小鼠腹腔巨噬细胞趋化和吞噬功能中SRC-3的作用研究

目的 探讨类固醇受体辅活化子（SRC）-3蛋白在脂多糖诱导小鼠腹腔巨噬细胞趋化和吞噬功能中的作用.方法 健康SPF级雌性野生型（SRC-3＋/＋）小鼠、SRC-3基因敲除（SRC-3-/-）小鼠各5只,分别分离和原代培养腹腔巨噬细胞,并相应分为SRC-3＋/＋组和SRC-3-/-组.收集并调整细胞浓度为1×106/ml,接种于6孔板,1 ml/孔,给予10 μg/ml LPS刺激,分别在刺激前（0 h）、刺激后4 h和12 h收集腹腔巨噬细胞.通过Western blot测定腹腔巨噬细胞Toll样受体4（TLR4）的表达,并通过transwell趋化实验和中性红吞噬实验,分别测定腹腔巨噬细胞的趋化指数（CI）和吞噬功能.结果 LPS诱导前两组腹腔巨噬细胞TLR4的蛋白表达和CI差别无统计学意义,但SRC-3-/-组的吞噬功能显著低于SRC-3＋/＋组（P＜0.01）;无论是SRC-3＋/＋组,还是SRC-3-/-组,LPS诱导4 h和12 h后,两组腹腔巨噬细胞TLR4的表达和CI均显著增高（P＜0.01）,但在相应时间点,SRC-3-/-组与SRC-3＋/＋组相比差别无统计学意义.LPS刺激4 h后,两组吞噬功能均显著增加（P＜0.01）,但SRC-3-/-组增加的程度显著低于SRC-3＋/＋组（P＜0.01）;相反,LPS刺激12 h后,两组吞噬功能均受到不同程度的抑制（P＜0.05或P＜0.01）,且SRC-3-/-组较SRC-3＋/＋组抑制的程度更低（P＜0.01）.结论 SRC-3调节腹腔巨噬细胞的先天性免疫功能可能与吞噬功能有关,而与其趋化功能无关.

Study on the role of steroid receptor coactivator-3 in chemotactic and phagocytic function of mouse peritoneal macrophages

Objective To investigate the effects of steroid receptor coactivator （SRC） -3 on the chemotactic and phagocytic function of lipopolysaccharide （LPS） induced mouse peritoneal macrophages （PMФ）. Methods Healthy SPF-grade wild female type （SRC-3＋/＋） mice and SRC-3 gene knock-out （SRC-3-/-） mice were used in this study. Their PMФ were isolated and primary cultured, respectively.

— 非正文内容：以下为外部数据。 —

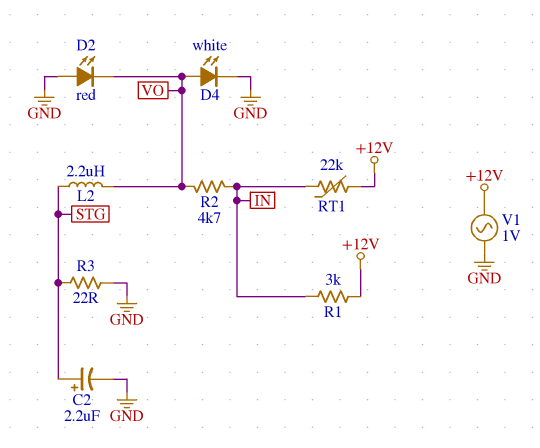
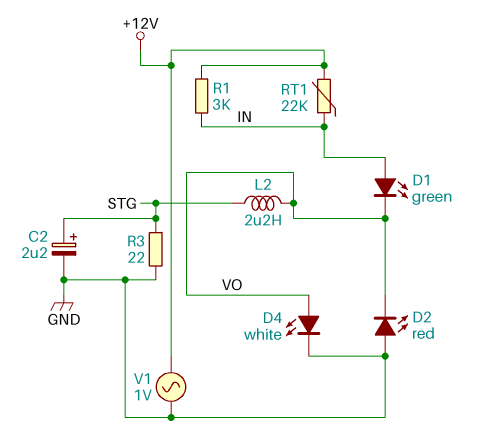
D1: none -> LED green (A IN, K VO)
R2: 4.7k (IN, VO) -> none

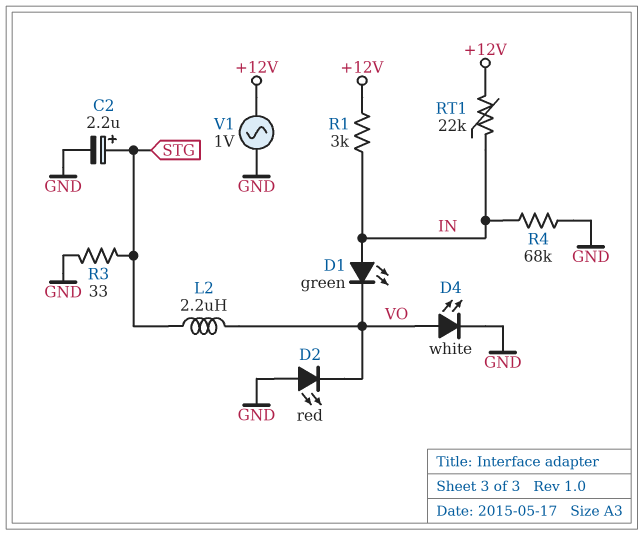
R3: 22 (GND, STG) -> 33 (GND, STG)
R4: none -> 68k (GND, IN)

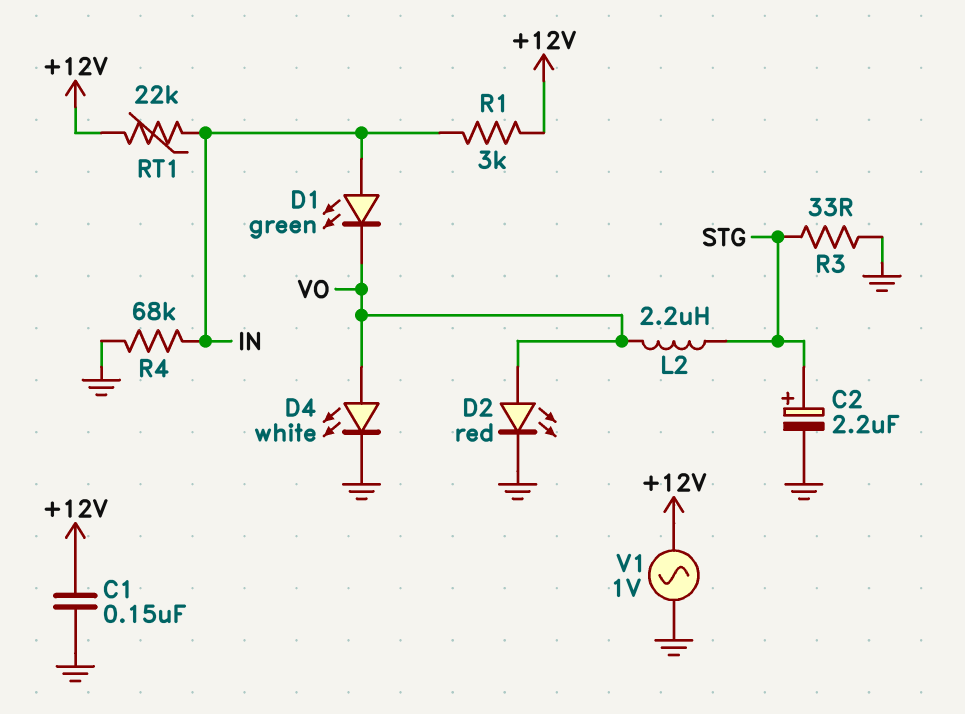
C1: none -> 150nF (+12V, GND)
D2: LED red (A GND, K VO) -> LED red (A VO, K GND)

After the collection, the concentration of PMcb was adjusted to 1 × 106/ml. PMФ were cultured in 6 orifice plates with 1 ml/orifice and stimulated by 10 Ixg/ml LPS. Peritoneal macrophages were collected before the stimulation,4 h, and 12 h after the stimulation. The expressions of Toll-like receptor 4 （ TLR4 ） were determined by Western blot assay. The chemotactic index （CI） and phagocytic function of PMФ were examined through the Transwell chemotaxis assay and the phagocytosis of neutral red assay. Results Before LPS induction,there was no significant difference in the protein expression of TLR4 and CI between the two groups, but the phagocytic function in SRC-3 -/- group was significantly poorer than that in SRC-3 ＋/＋ group （P 〈 0.01 ）. The TLR4 expression level and the CI of PMФin both groups significantly increased 4 and 12 h after the LPS induction（P 〈 0.01 ） , but there was no significant difference between the two groups at the corresponding time points. The phagocytic function of PMФ in both groups increased 4 h after the induction, but the increasing degree in the SRC-3 -/- group was significantly lower than that in SRC-3 ＋/＋ group（P 〈 0.01 ）. On the contrary,the phagocytic function in two groups were both inhibited at different degrees （P 〈 0.05 or P 〈 0.01 ） 12 h after the LPS induction,but the inhibition degree in SRC-3 -/- group was lower than that in SRC-3 ＋/＋ group （P 〈 0.01 ）. Conclusion The innate immunity function of SRC-3 which regulates the peritoneal macrophages may be correlated with the phagocytic function but has no correlation with its chemotactic function.